Why do companies fail, time and again, to implement strategies, programs, and initiatives? Whether it's a brand strategy, process improvement program, new technology, employee recognition program, or customer service initiative, great ideas and initiatives fail resulting in disappointment and wasted budgets.
My answer is simple:
Companies fail in implementing strategies because their employees don't buy into them.
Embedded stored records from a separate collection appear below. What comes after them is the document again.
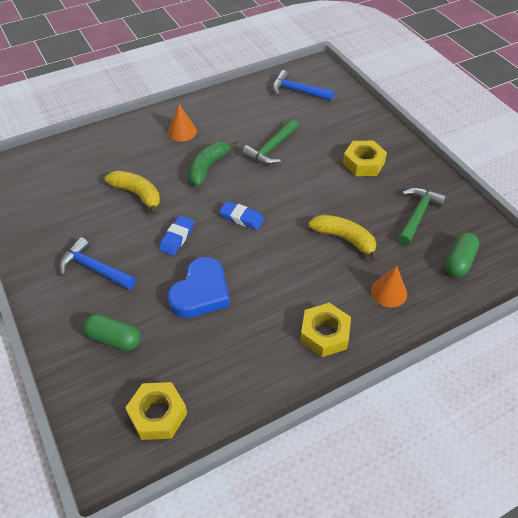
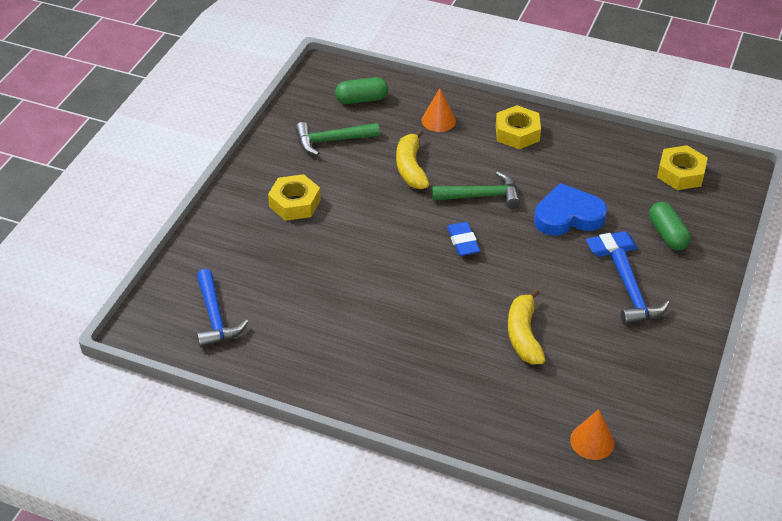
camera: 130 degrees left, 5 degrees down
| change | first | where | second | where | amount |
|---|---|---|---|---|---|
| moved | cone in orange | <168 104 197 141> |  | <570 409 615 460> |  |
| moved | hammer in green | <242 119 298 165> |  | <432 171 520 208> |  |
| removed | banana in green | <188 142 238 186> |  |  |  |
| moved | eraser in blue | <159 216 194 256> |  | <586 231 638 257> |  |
An employee in your company has bought into your strategy when the three parts of the formula (below) -- understanding, commitment, action -- are in place. If any value is at zero, then buy-in equals zero. Plain and simple. You do not have buy-in unless all three components are achieved. Employee Buy in = understanding x commitment x taking action
When I began formulating the structure of my book, I paid a visit to Jack Trout, a well-respect author and expert on the subject of brand positioning. Trout coined the term "positioning" as we know it in the business world today. Trout remains a sought-after speaker and consultant, having now written many books on the subject of marketing, positioning, and branding. Trout was very intrigued with the Achieve Brand Integrity book for one reason -- the concept of gaining buy-in. I asked Trout to share with me his thoughts on implementation: "Jack, how many of your clients actually implement the strategies you create for them?" Having worked with so many clients, he wasn't likely to give me a specific answer and of course, he didn't. Trout said, "The majority of my clients are challenged to implement for one reason -- egos! If you can find a way to overcome the egotism inside a company, then you really have something special." Well, in collaboration with some of the best companies in the world, my team and I have created something very special. We have proven if you stay committed to the principles of clearly set expectations and employee participation, egos get put aside and powerful brand/cultural alignment becomes a reality. Buy-in doesn't happen over night. You need to set realistic expectations for yourself and your company. Obviously there are internal and external factors impacting the speed of buy-in (e.g. industry, company size, state of business, etc.), but below is a model for helping to position you to set realistic expectations for employee buy-in.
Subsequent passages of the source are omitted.